目前广泛应用于临床的脂肪移植技术,一般采用单纯的脂肪颗粒移植,即通过吸脂获取脂肪细胞,稍微处理去除水分血液油脂等成分后,直接注射到受区。然而,由于部分移植脂肪细胞在移植前已经被损坏或者发生坏死;移植后局部的无菌性炎症反应导致脂肪细胞坏死、外漏脂质纤维化引起组织收缩;继发于脂肪细胞脂质丢失或去分化的非坏死性容积缩小等等,都可引起移植脂肪细胞成活率低、吸收率较高,一年内吸收率可高达60%以上,并且如果移植的脂肪体积过大,重建的血供难以达到移植物中心,也将导致移植脂肪颗粒中心坏死液化,增加吸收率,甚至发生纤维化,导致受植区域变硬。
目前也有学者为了提高移植脂肪的成活率,而在移植的单纯脂肪颗粒中添加一定量的脂肪干细胞,来减少移植的吸收率,取得了一定的效果;但个别却出现异位纤维化结节形成的情况,导致受植区出现硬的团块。
发明内容
本发明的主要目的是针对上述现有技术单纯的脂肪颗粒移植后脂肪成活率低、远期吸收率高,以及直接在移植的单纯脂肪颗粒中添加脂肪干细胞可能出现异位纤维化结节形成等问题,提供一种新的复合脂肪颗粒,可提高移植后脂肪的成活率、并减少远期吸收率,且不会出现异位纤维化结节形成等情况。
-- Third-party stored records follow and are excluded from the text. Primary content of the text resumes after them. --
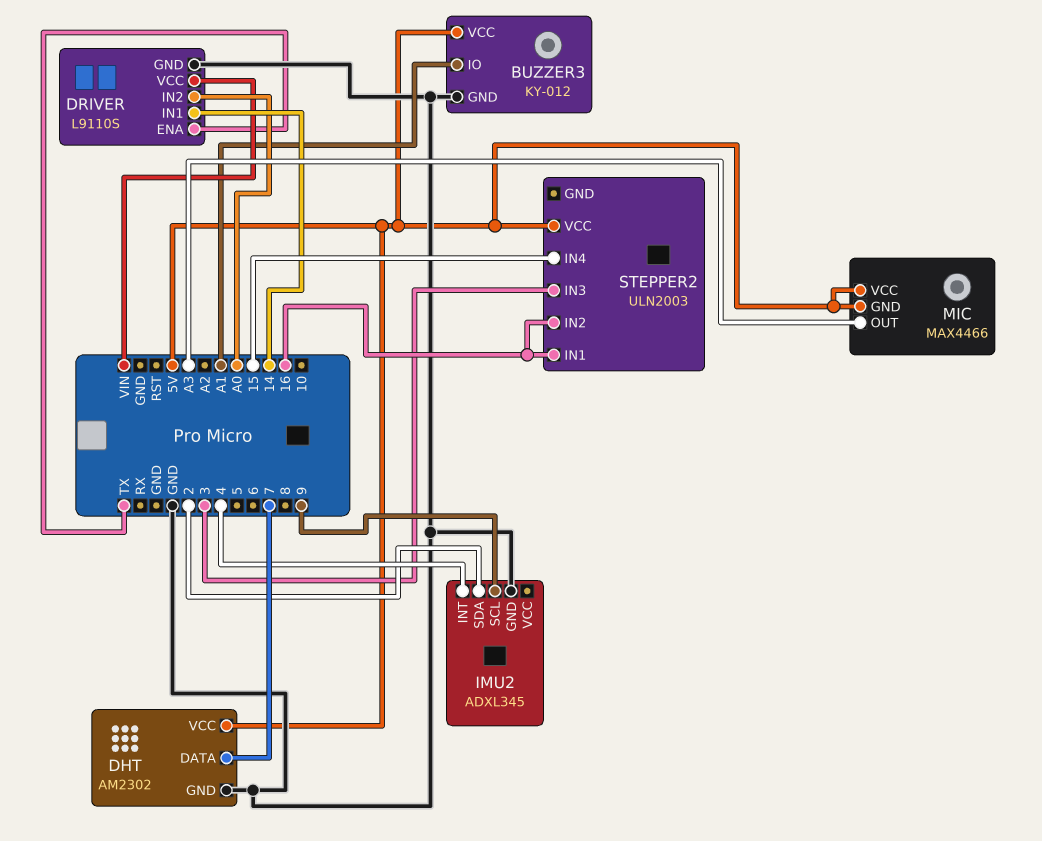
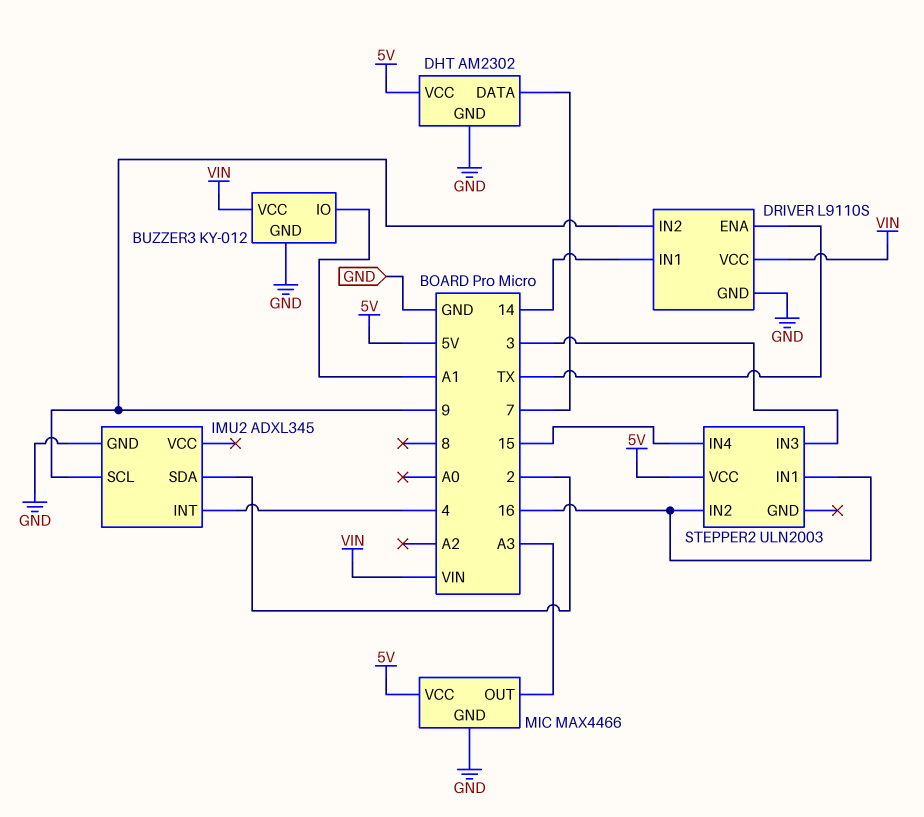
BUZZER3 pin VCC: 5V -> VIN
DRIVER pin IN2: A0 -> 9
MIC pin GND: 5V -> GND

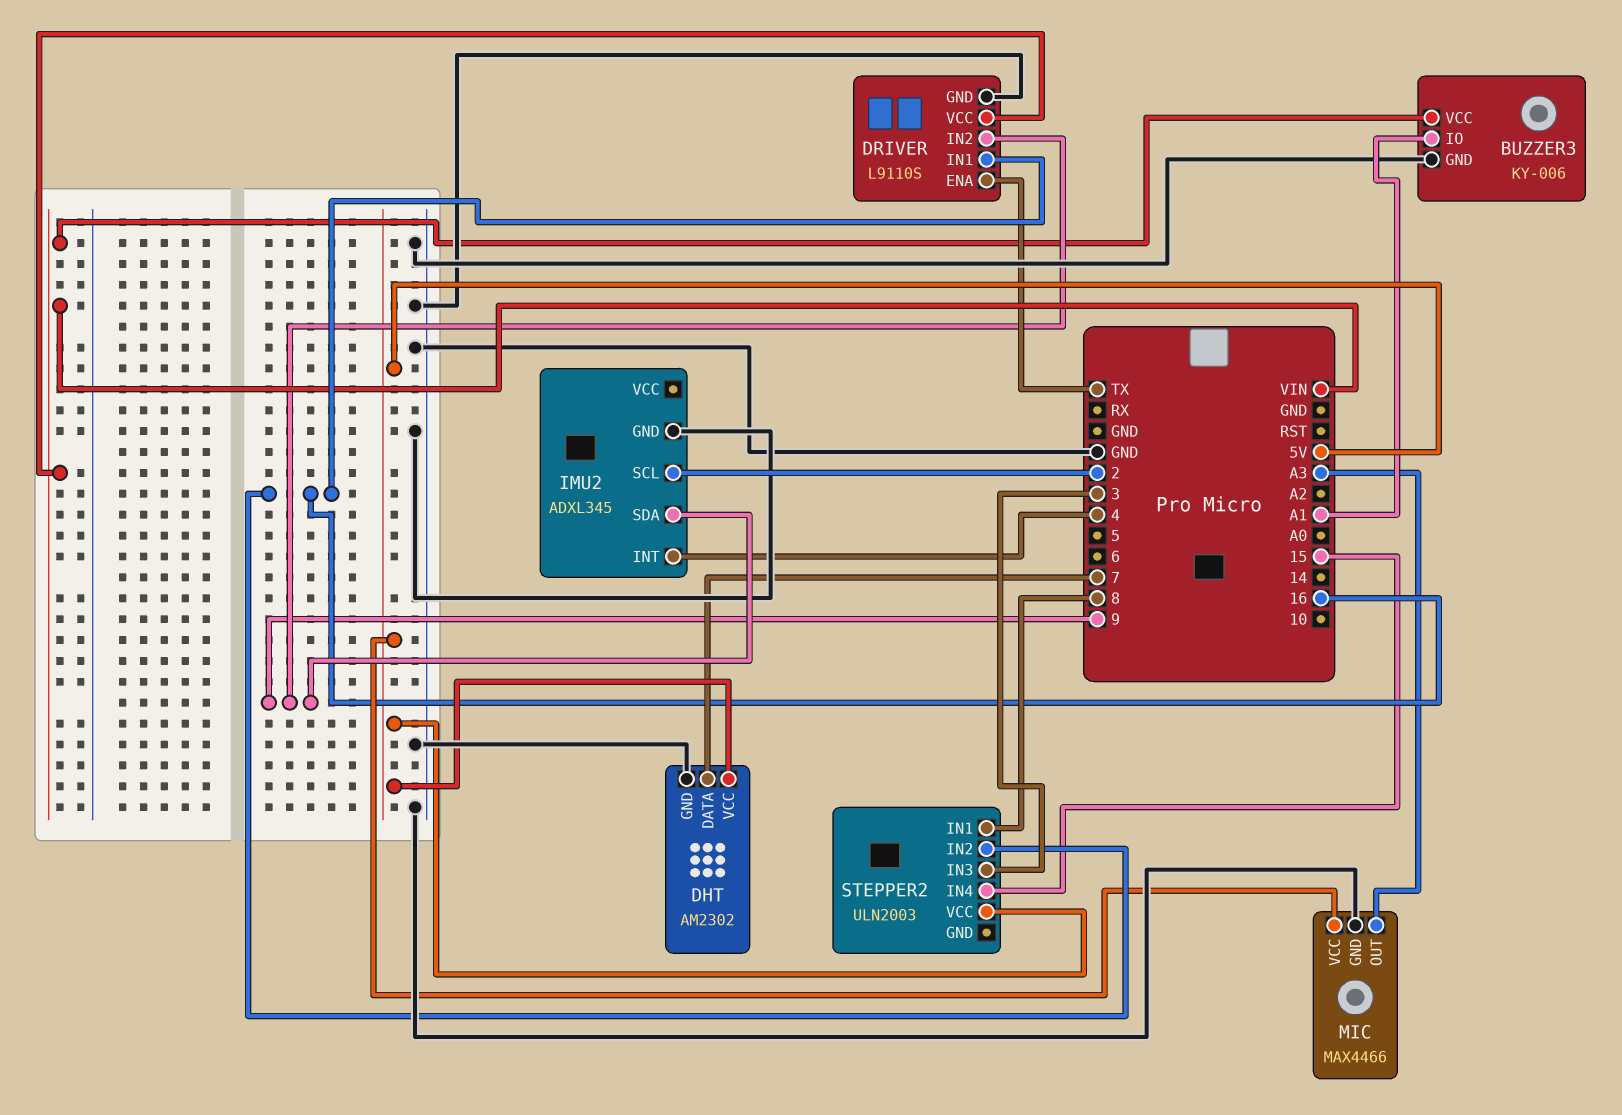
BUZZER3: KY-012 -> KY-006
DRIVER pin IN1: 14 -> 16
IMU2 pin SCL: 9 -> 2
IMU2 pin SDA: 2 -> 9
STEPPER2 pin IN1: 16 -> 8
本发明的另一个目的是提供一种上述复合脂肪颗粒的制备方法。
为了实现上述发明目的,本发明采用的技术方案如下:
一种复合脂肪颗粒,由富含血小板血浆、人凝血酶溶液、脂肪干细胞、脂肪颗粒按照下述比例组成:
2ml富含血小板血浆∶1ml人凝血酶溶液∶(2±0.5)×107个脂肪干细胞∶4ml脂肪颗粒。
其中:
富含血小板血浆(PRP,platelet rich plasma)是将全血经过浓集、分离得到的成分血液制品,其中血小板浓度为(1300.00±400.00)×109/L。目前富含血小板血浆的制备方法已较为成熟,已有专用仪器(如多功能医用血成分的自动分离设备)可以快速、便捷、有效的制备得到。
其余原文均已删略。